After a very long morning, the resident arrived, stood over Abigail's bedside with her arms crossed, chewing her gum.  She says, "Well you look a little better."  She is obviously blind.  She looked in her mouth, "Doesn't look too bad."  I lost it.  I lost all of my marbles all over the floor, and by the time I was done explaining to the resident I was NOT okay with oral pain medications, and that I wanted to see her DOCTOR this morning, the resident almost tripped over my marbles.

Doctor M showed up, finally... I could have hugged him.

He said we are done.  Done with this.  She is having a toxic chemo reaction and he said "no more."  We will finish Block 2 which has 2 more weeks of chemo; she will stay inpatient.  We won't do Block 3.  Instead we will do a modified "maintenance" Block that will be oral chemo (less toxic) that she can do at home, and IV Vincristine at UI every 3 weeks.  She will do this until she can start BMT conditioning.
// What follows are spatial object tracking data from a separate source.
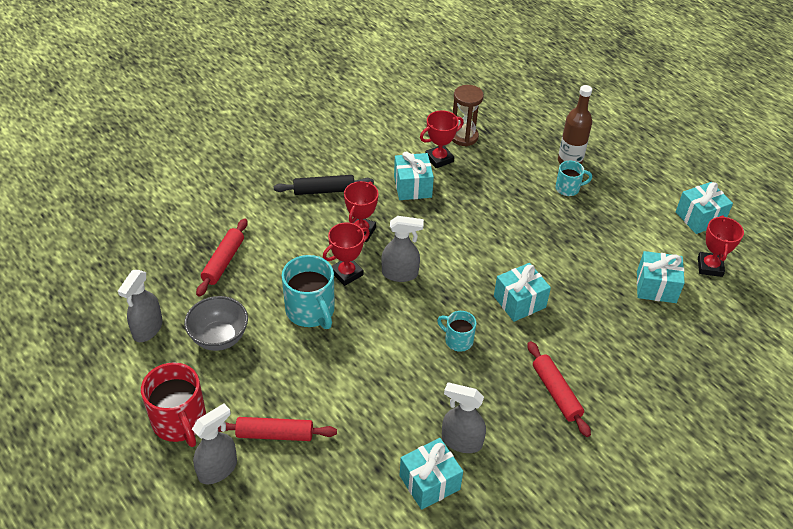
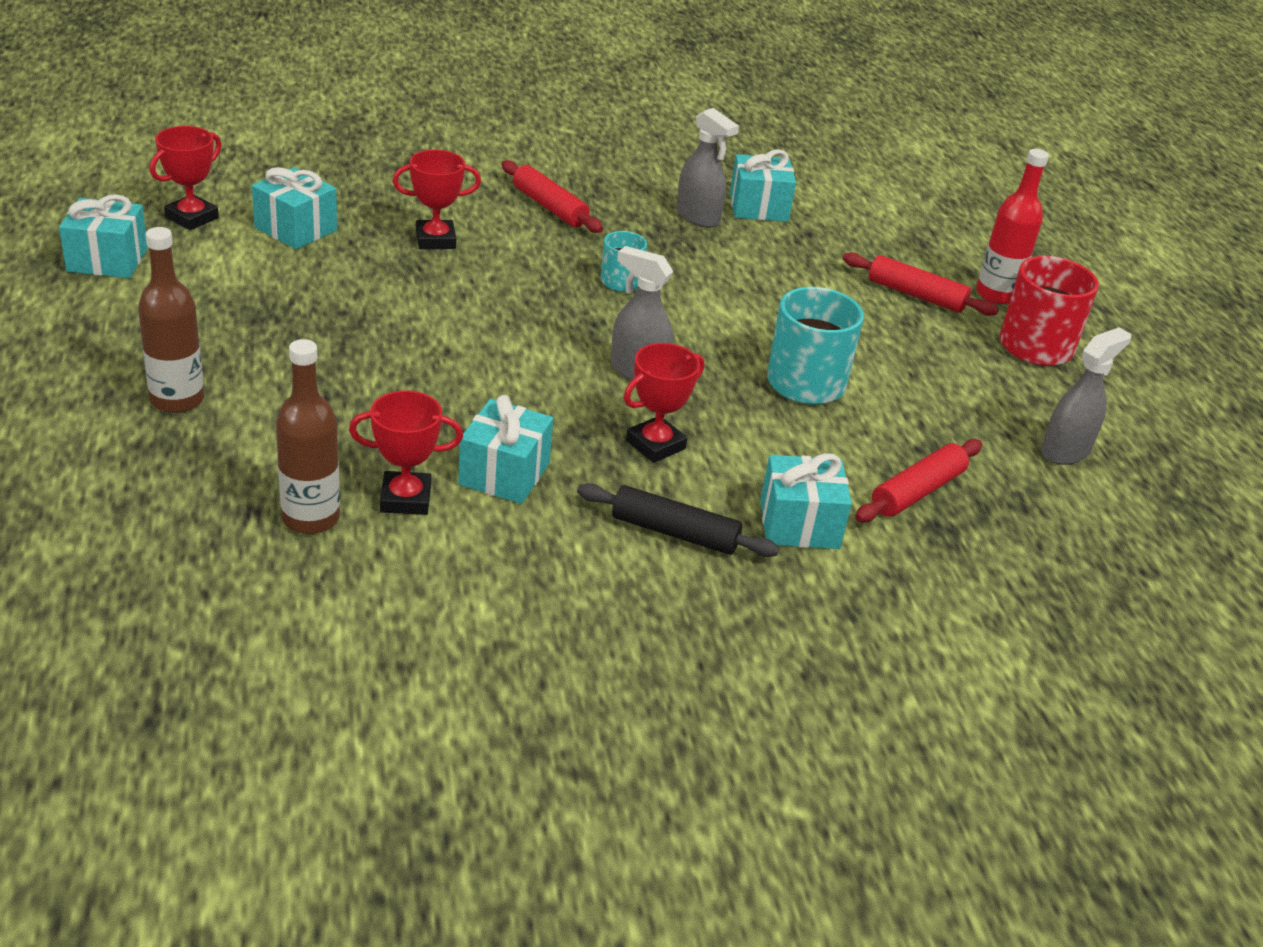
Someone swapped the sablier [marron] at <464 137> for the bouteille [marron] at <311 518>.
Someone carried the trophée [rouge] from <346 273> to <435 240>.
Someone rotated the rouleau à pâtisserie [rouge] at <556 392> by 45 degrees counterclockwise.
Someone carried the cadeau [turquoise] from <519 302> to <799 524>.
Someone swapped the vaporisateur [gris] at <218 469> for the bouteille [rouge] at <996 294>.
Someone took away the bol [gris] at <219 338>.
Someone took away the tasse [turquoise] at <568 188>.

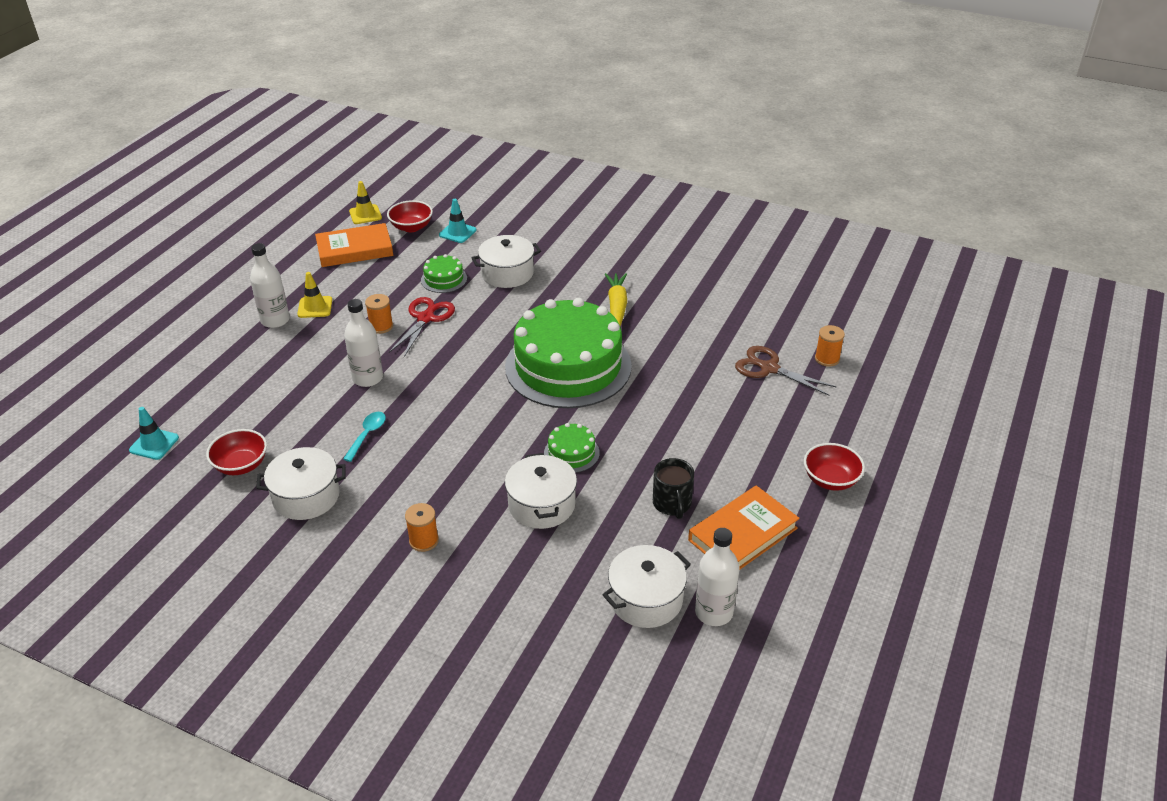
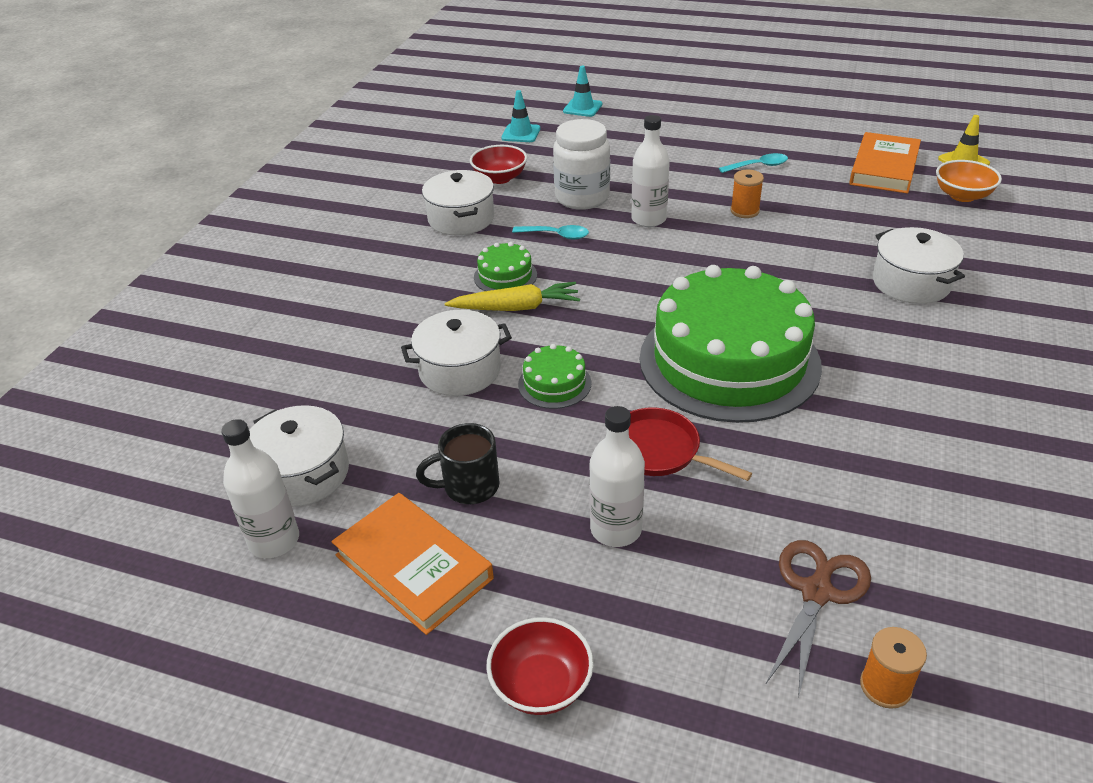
Someone carried the carotte [jaune] from <617 306> to <516 307>.
Someone carried the gâteau [vert] from <444 279> to <505 276>.
Someone put down the bocal [blanc] at <582 197>.
Someone carried the cône de chantier [turquoise] from <457 232> to <582 108>.
Someone carried the bouteille [blanc] from <275 320> to <616 529>.
Someone put down the poêle [rouge] at <659 451>.
Someone swapped the cône de chantier [jaune] at <315 307> for the cuillère [turquoise] at <758 166>.
Someone rotated the livre [orange] at <355 249> by 45 degrees clockwise.
Someone repainted the bol [rouge] at <411 227>, which became the bol [orange] at <962 195>.
Someone took away the ciseaux [rouge] at <426 318>.
Someone took away the bobine [orange] at <424 541>.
We met with BMT nurse today and learned about conditioning.  There is cranial and whole body radiation, immunosuppressive drugs, and chemo that she will have to go through to get ready.  None of her siblings were close enough matches.  But there are several unrelated donors that we are waiting to hear from to see if they will agree to donate and to see when they are available to start the harvesting.  

I'm overwhelmed.  That's all for now.

(P.S. The wave tradition at Kinnick Stadium is truly awesome.  There is even a bead for the Beads of Courage program now specific to the wave!)